More than 40 medical malpractice lawsuits have been filed against Florida cruise ship companies over the last decade, but nearly all have floundered in court or been dismissed, the WSJ’s Stephanie Chen reports.
In the suits, passengers claim they were hurt as a result of poor medical care or that ship doctors made injuries worse. But the companies haven’t been found liable because on-board care givers are independent contractors; and malpractice cases involving treatment outside the U.S. boundaries generally must be filed in the courts of the physician’s country of origin.
Earlier this month, the U.S. Supreme Court declined to hear an appeal in a medical injury lawsuit that had been in various courts for nearly a decade. In the case, a teenage girl’s abdominal pains were misdiagnosed as the flu during a trip on Carnival Cruise Lines’ Ecstasy. Doctors at an emergency room later found that her appendix ruptured, an injury that rendered her sterile. Carnival said the physician wasn’t its employee and that the company bore no responsibility.

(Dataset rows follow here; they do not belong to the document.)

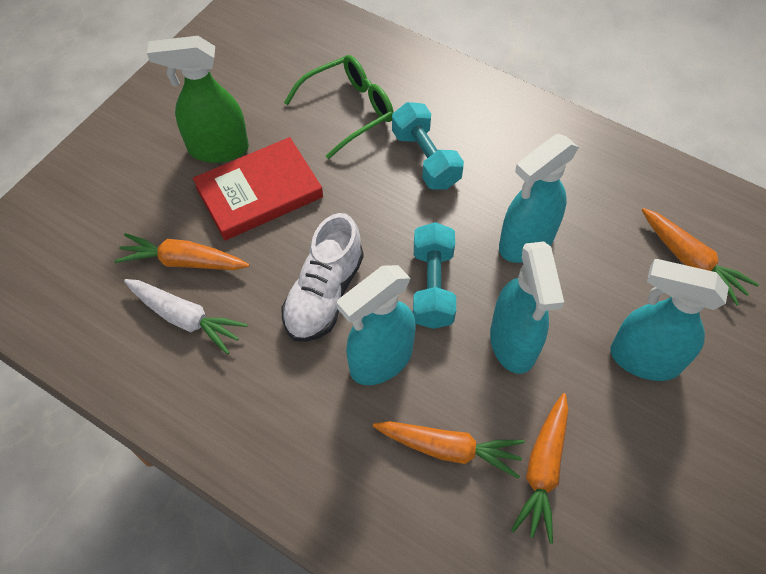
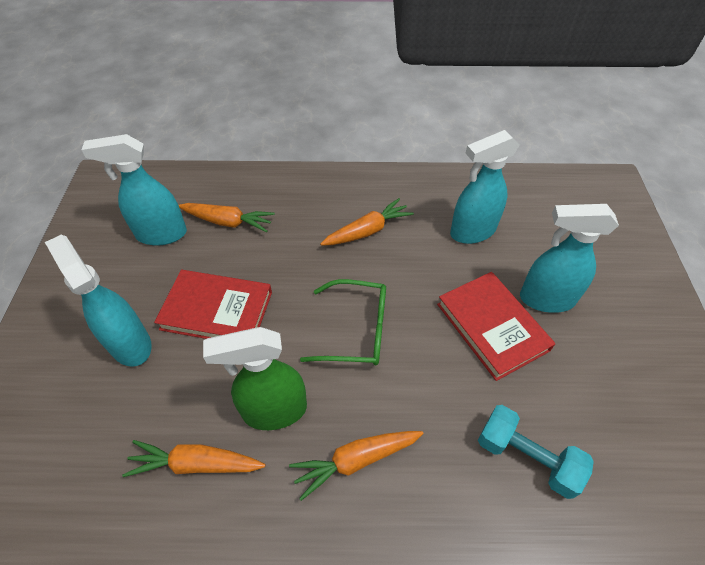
red book: 1 -> 2
turquoise dumbbell: 2 -> 1
white carrot: 1 -> 0
white shoe: 1 -> 0

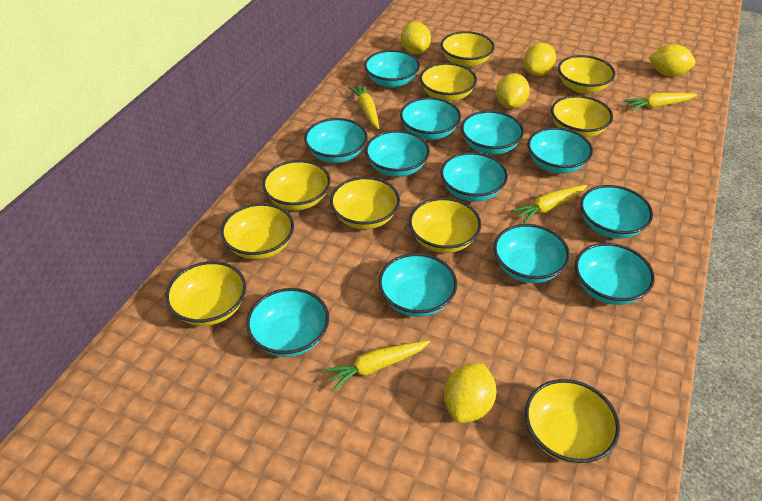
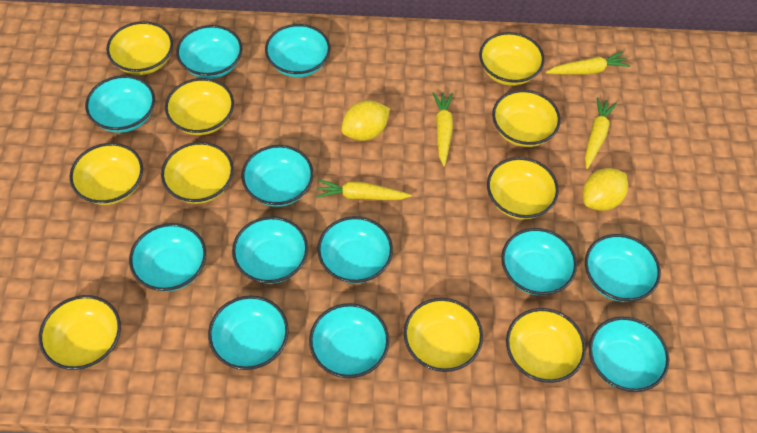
yellow lemon: 5 -> 2

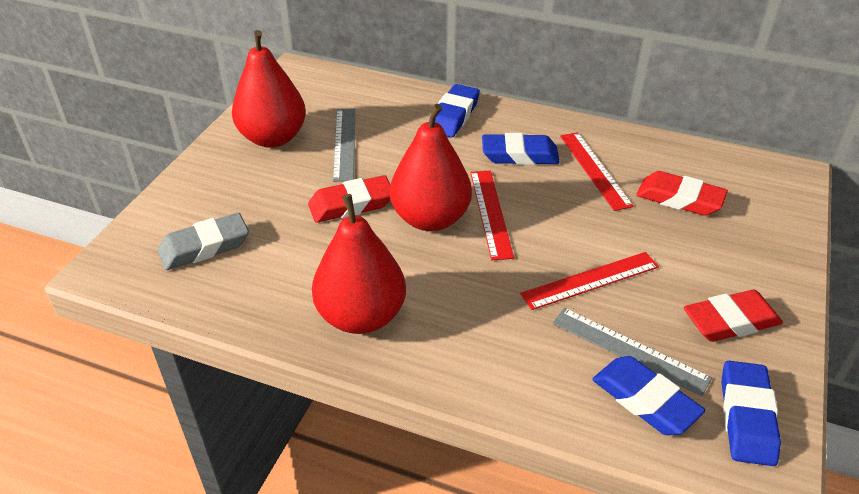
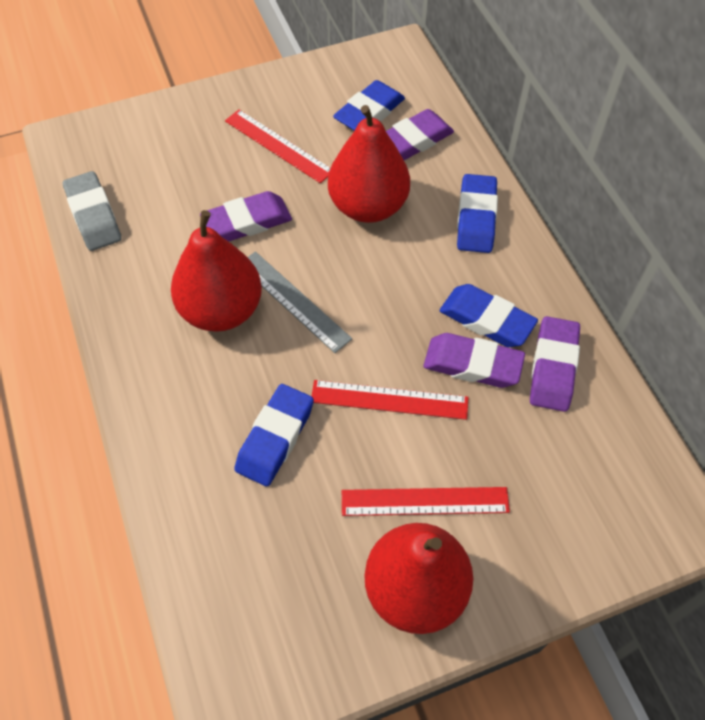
grey ruler: 2 -> 1
purple eraser: 0 -> 4
red eraser: 3 -> 0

Many of the physicians on the ships are foreign born and filing a lawsuit in their home country can be complex and expensive. Further, when a malpractice case crops up the doctors usually disappear and the cruise companies don’t offer much help in locating them, Chen reports.
The Italian doctor who treated the girl with the ruptured appendix was initially named as a defendant in her suit but later dropped because nobody, even a private eye, could locate him. Carnival declined to comment to WSJ.
The legal situation “leaves the passenger who goes on a cruise and gets bad medical care with virtually no remedy,” says Jason Margulies, a maritime lawyer.